Relationships between phospholipases are poorly understood, but phosphatidic acid (PA) and diglycerides (DGs), produced by phospholipase D (PLD) and phosphatidate phosphohydrolase actions, might function as second messengers coupling cell stimulation to cellular responses. This study investigates the role of PLD-mediated PA and DG formation in inducing phospholipase A sub(2) (PLA sub(2)) activity in intact human neutrophils (PMNs) and in PMNs permeabilized with Staphylococcus aureus alpha -toxin. PMNs were labelled with [ super(3)H]arachidonic acid (AA) to assess AA release and metabolism and diacylglycerol formation, or with [ super(3)H]1-O-hexadecyl-2-lyso-glycerophosphatidylcholine for the determination of platelet-activating factor (PAF), PA and alkylacylglycerol production.
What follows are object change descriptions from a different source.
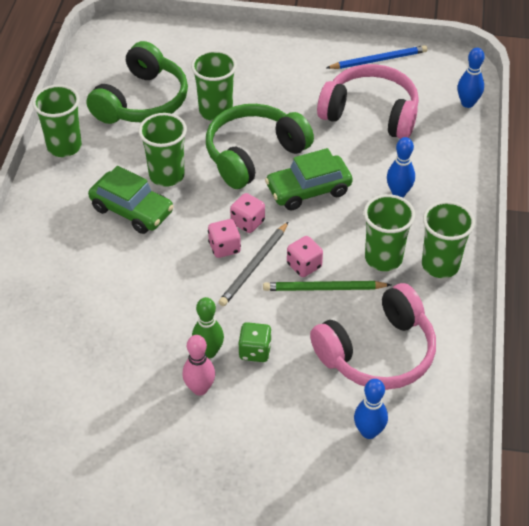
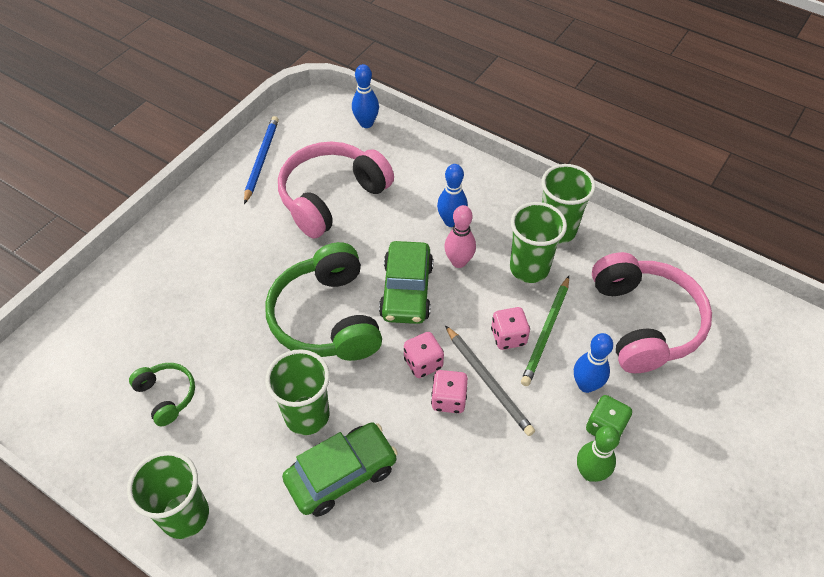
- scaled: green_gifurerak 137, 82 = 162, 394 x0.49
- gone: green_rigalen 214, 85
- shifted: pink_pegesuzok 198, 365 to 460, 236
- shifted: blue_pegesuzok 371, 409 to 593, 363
In intact PMNs primed with tumour necrosis factor alpha before stimulation with N-formyl-Met-Leu-Phe, AA release and metabolism and PAF formation increased in parallel with enhanced PA and DG formation, and inhibition of PA and DG production led to a decrease in both AA release and PAF accumulation. In alpha -toxin-permeabilized PMNs, AA release and PAF production result from the specific activation of cytosolic PLA sub(2) (cPLA sub(2)). In this system, PA and DG formation were always present when cPLA sub(2) activation occurred; blocking PA and DG production inhibited AA release and PAF accumulation. Adding either PA or DG back to permeabilized cells (with endogenous PA and DG formation blocked) led to a partial restoration of AA release and PAF formation; a combination of PA and DGs reconstituted full cPLA sub(2) activity. These results strongly suggest that products of PLD participate in activating cPLA sub(2) in PMNs.